Vous avez insisté, monsieur le ministre, sur le fait que notre pays prend l'initiative d'un projet de séparation et de régulation des activités bancaires sur la régulation, soulignant que le Gouvernement tire ce faisant les enseignements de la crise financière et bancaire. Une question vient alors immédiatement à l'esprit : eussent-elles été en vigueur en 2008, les dispositions proposées auraient-elles évité la survenue des crises bancaires en France ? Les exemples suivants conduisent à s'interroger.

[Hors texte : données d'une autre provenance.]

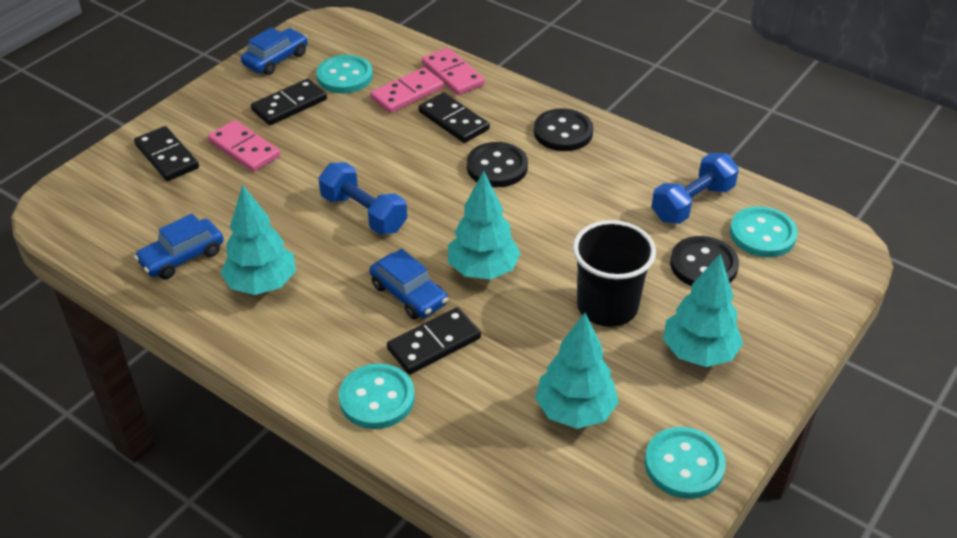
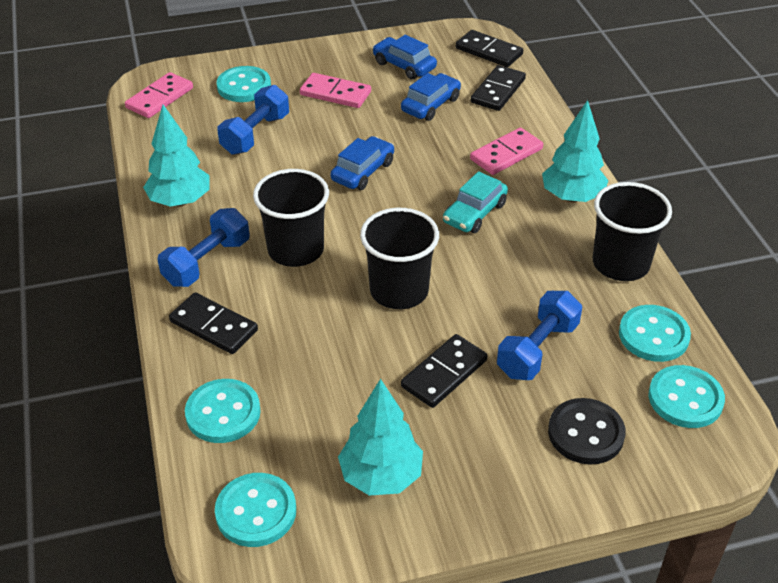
black button: 3 -> 1
black cup: 1 -> 3
blue dumbbell: 2 -> 3
turquoise button: 4 -> 5
turquoise car: 0 -> 1
turquoise tree: 4 -> 3

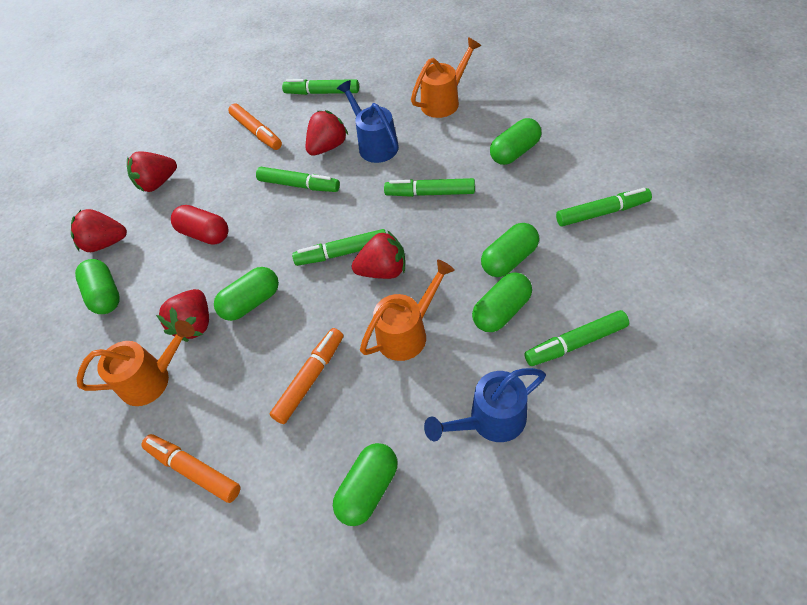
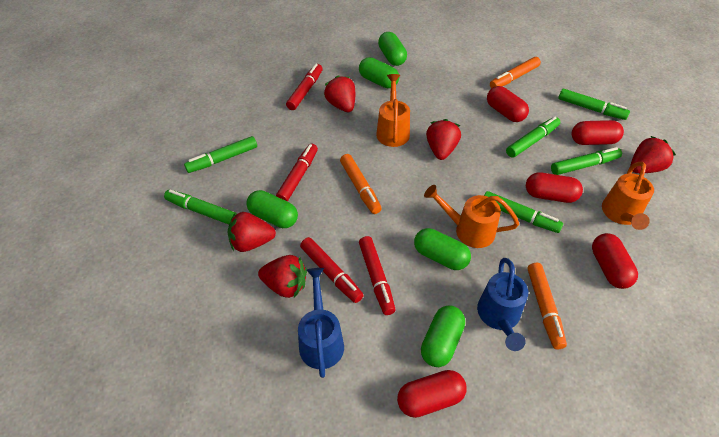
green capsule: 6 -> 5
red capsule: 1 -> 5
red marker: 0 -> 4

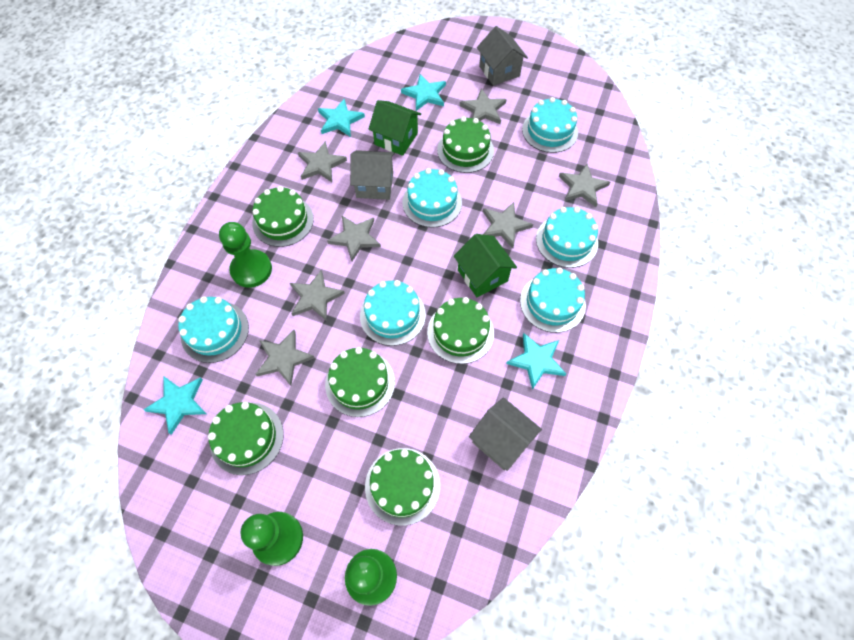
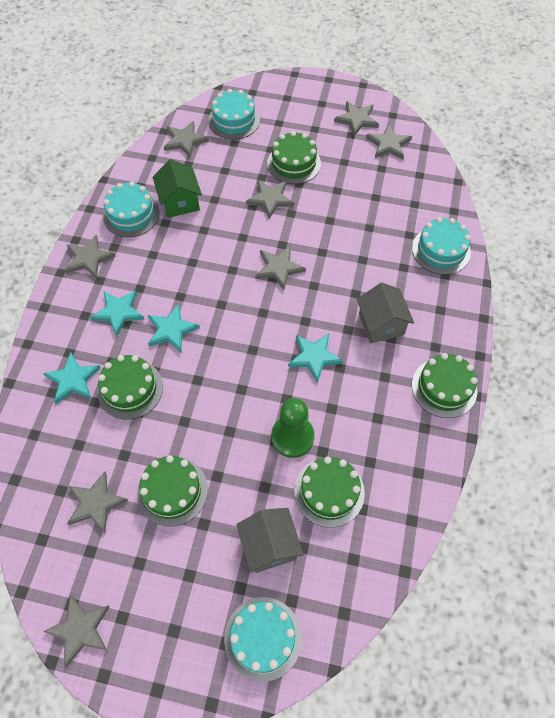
green cake: 6 -> 5
green house: 2 -> 1
green pawn: 3 -> 1
grey house: 3 -> 2
grey star: 7 -> 8
turquoise cake: 6 -> 4

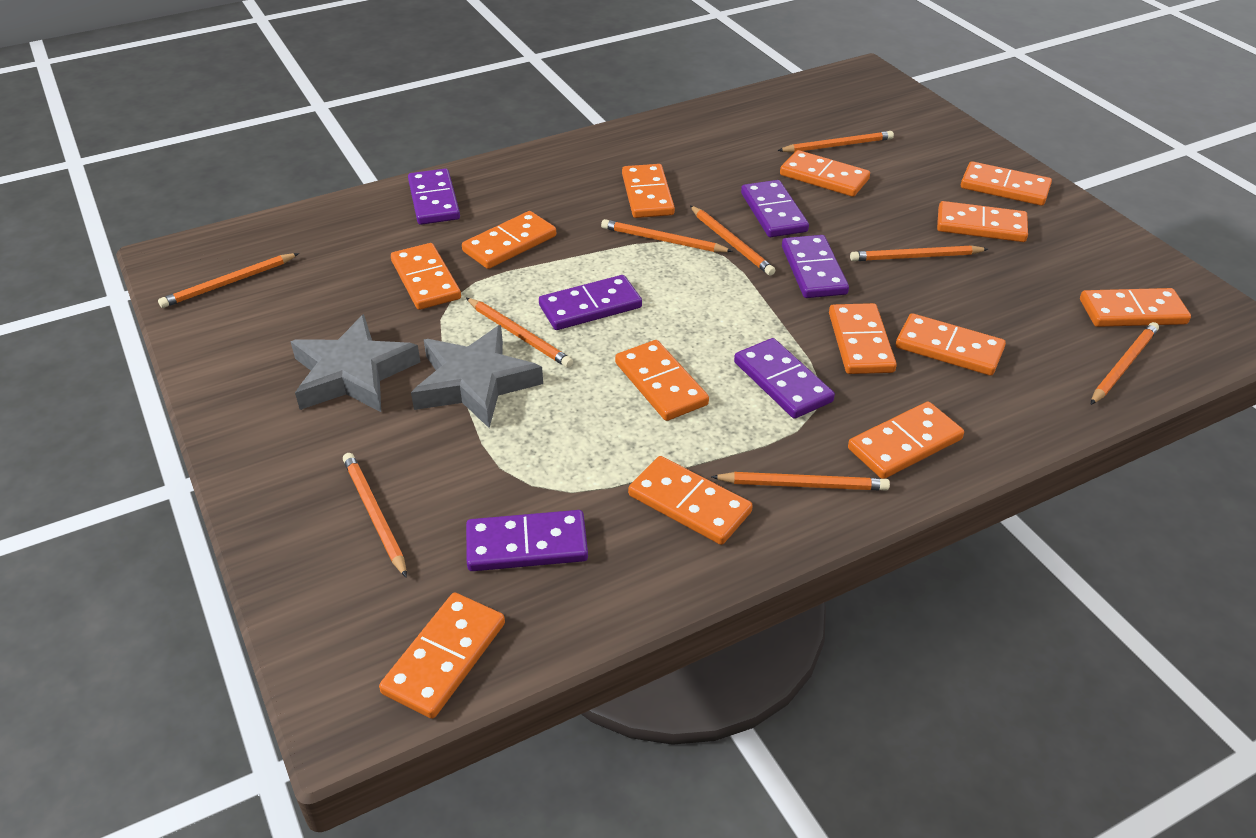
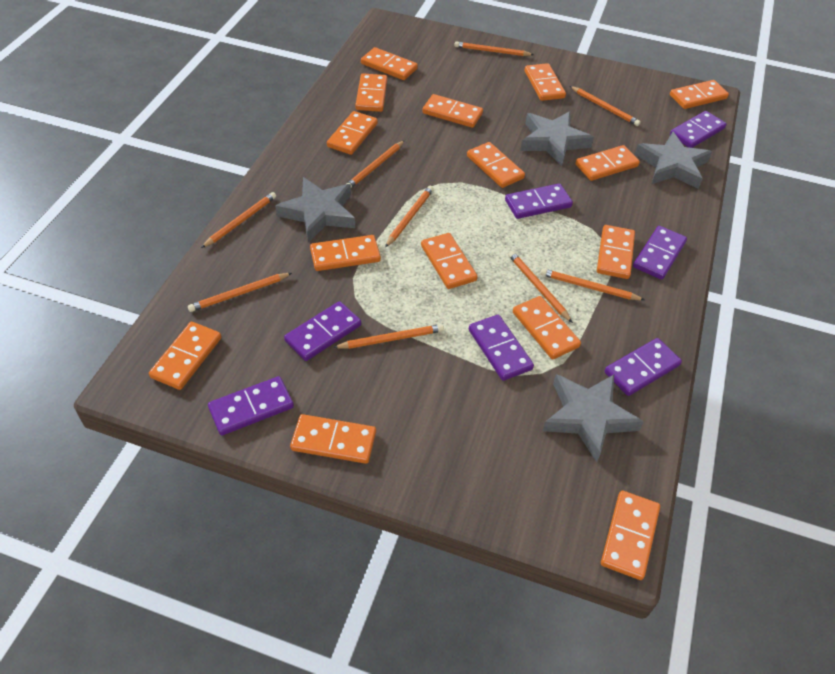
grey star: 2 -> 4
orange domino: 13 -> 15
purple domino: 6 -> 7

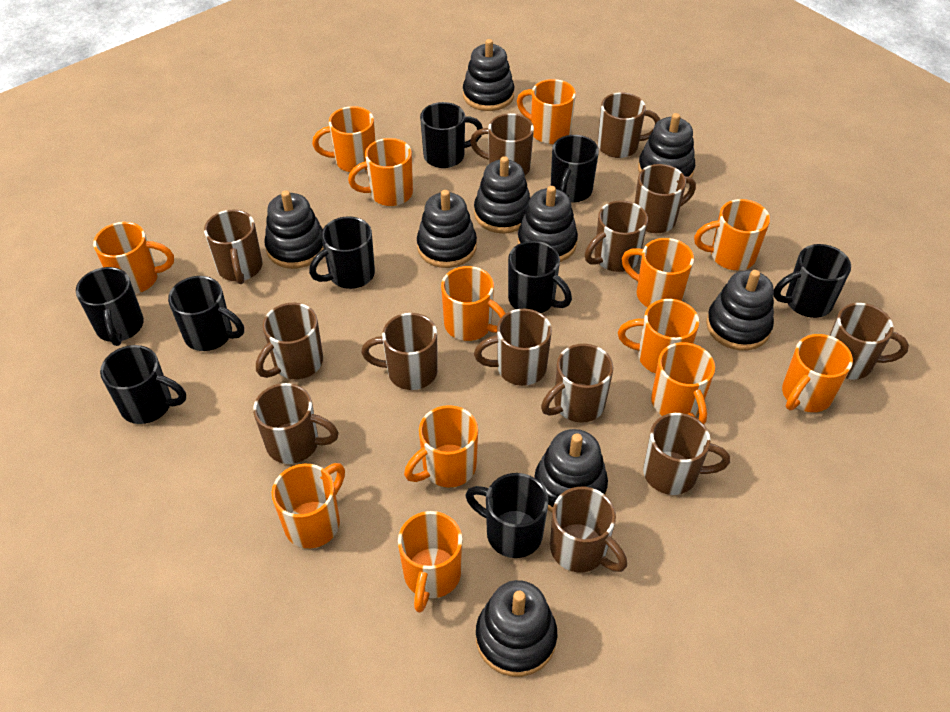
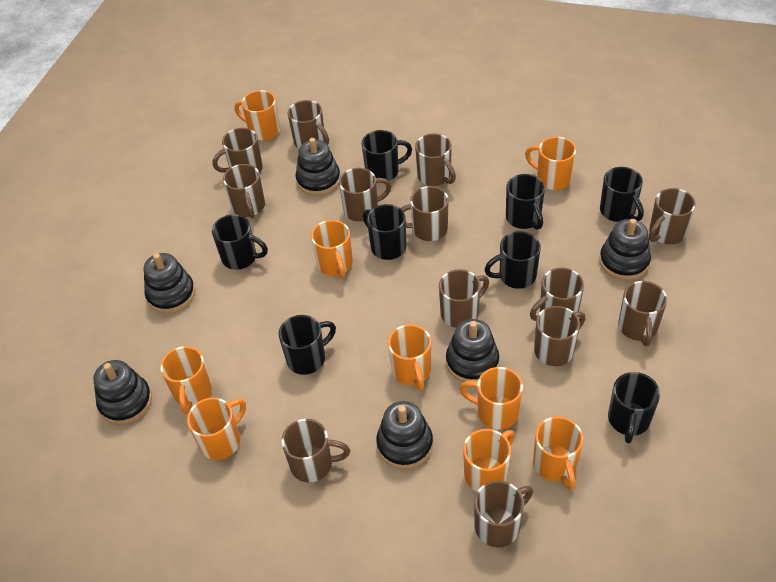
black mug: 9 -> 8
black stacking toy: 9 -> 6
orange mug: 13 -> 9

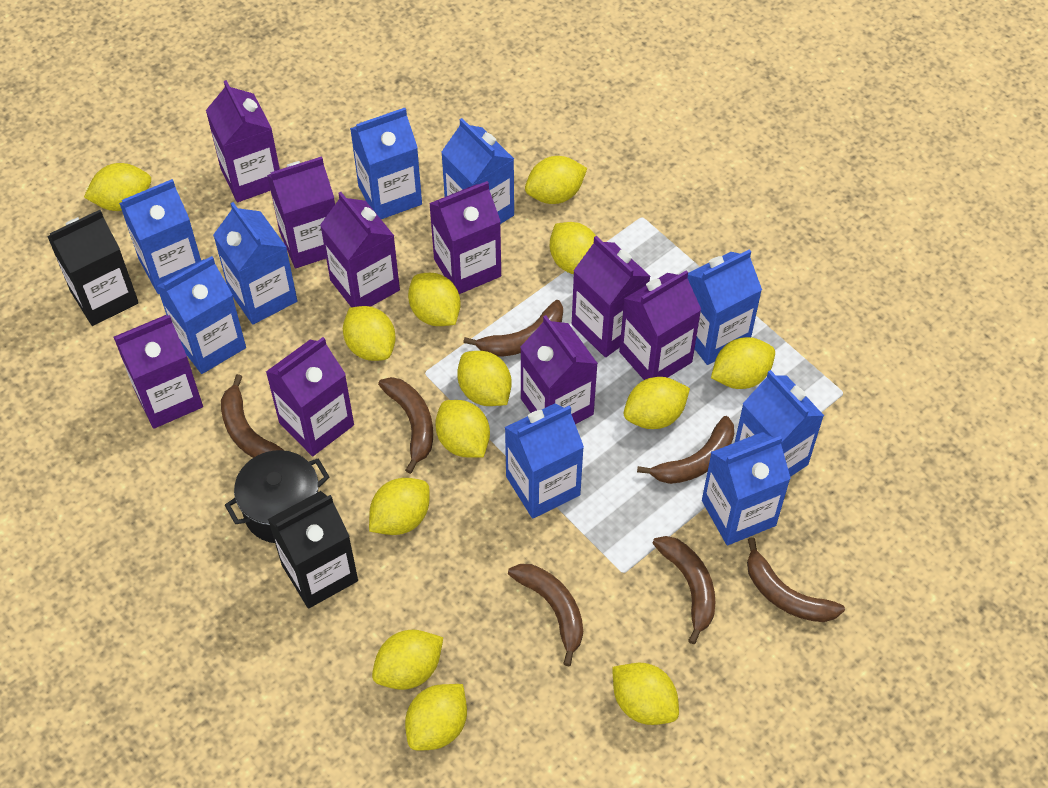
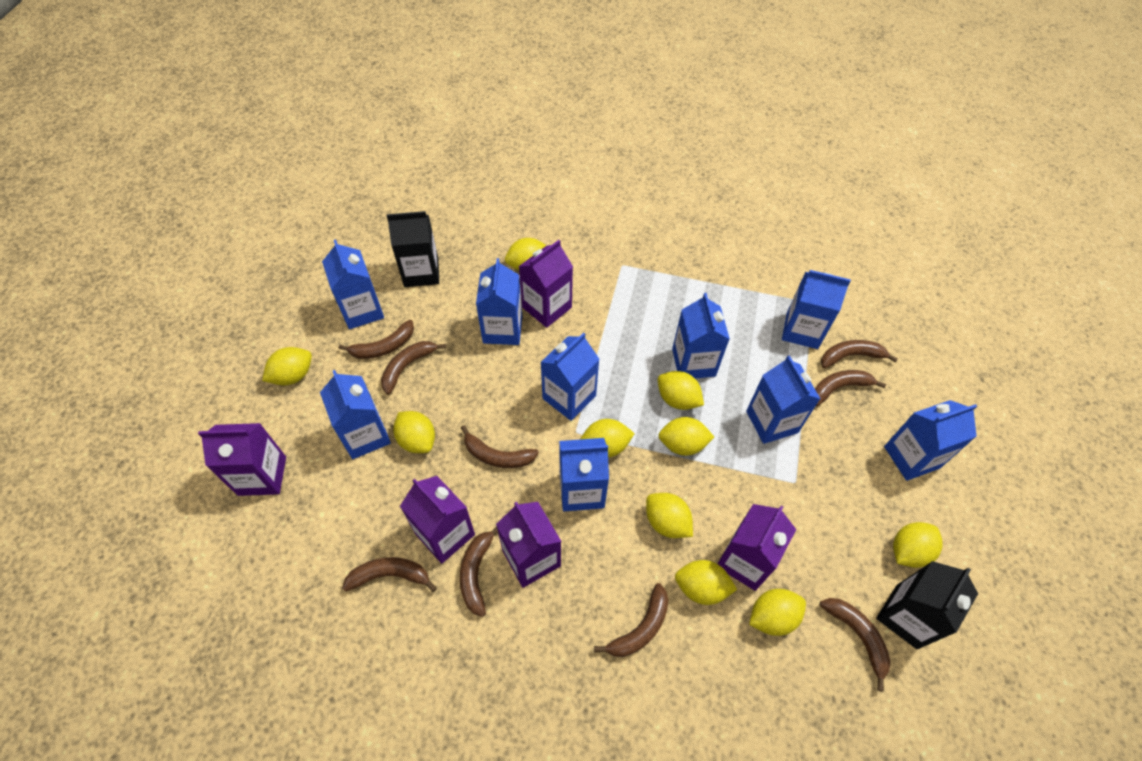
black pot: 1 -> 0
brown banana: 7 -> 9
purple carton: 9 -> 5
yellow lemon: 13 -> 10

Il y a d'abord la faillite du Crédit Lyonnais. Elle était liée à l'activité classique d'un établissement qui prête à des promoteurs immobiliers et aussi, beaucoup, à des entreprises dont les difficultés sont telles qu'elles ne peuvent rembourser les emprunts souscrits ; mais l'actionnaire était la puissance publique, qui orientait les interventions de cet établissement. Il y a ensuite la déconfiture de Dexia, qui a deux origines. La première est un problème structurel révélé, c'est exact, par la crise financière – des prêts longs refinancés sur une durée courte par le bais des marchés financiers, ce qui entraîne une crise de liquidité. Mais en l'an 2000 déjà, la banque avait pris la décision aventureuse d'acquérir Financial Security Assurance, une société américaine de rehaussement de crédit ; son actionnaire de référence était la Caisse des dépôts et consignations, et il ne s'agit pas d'un problème lié à des activités de marché. Pour ce qui est enfin du Crédit immobilier de France, le problème est aussi celui de la structure des financements longs et courts.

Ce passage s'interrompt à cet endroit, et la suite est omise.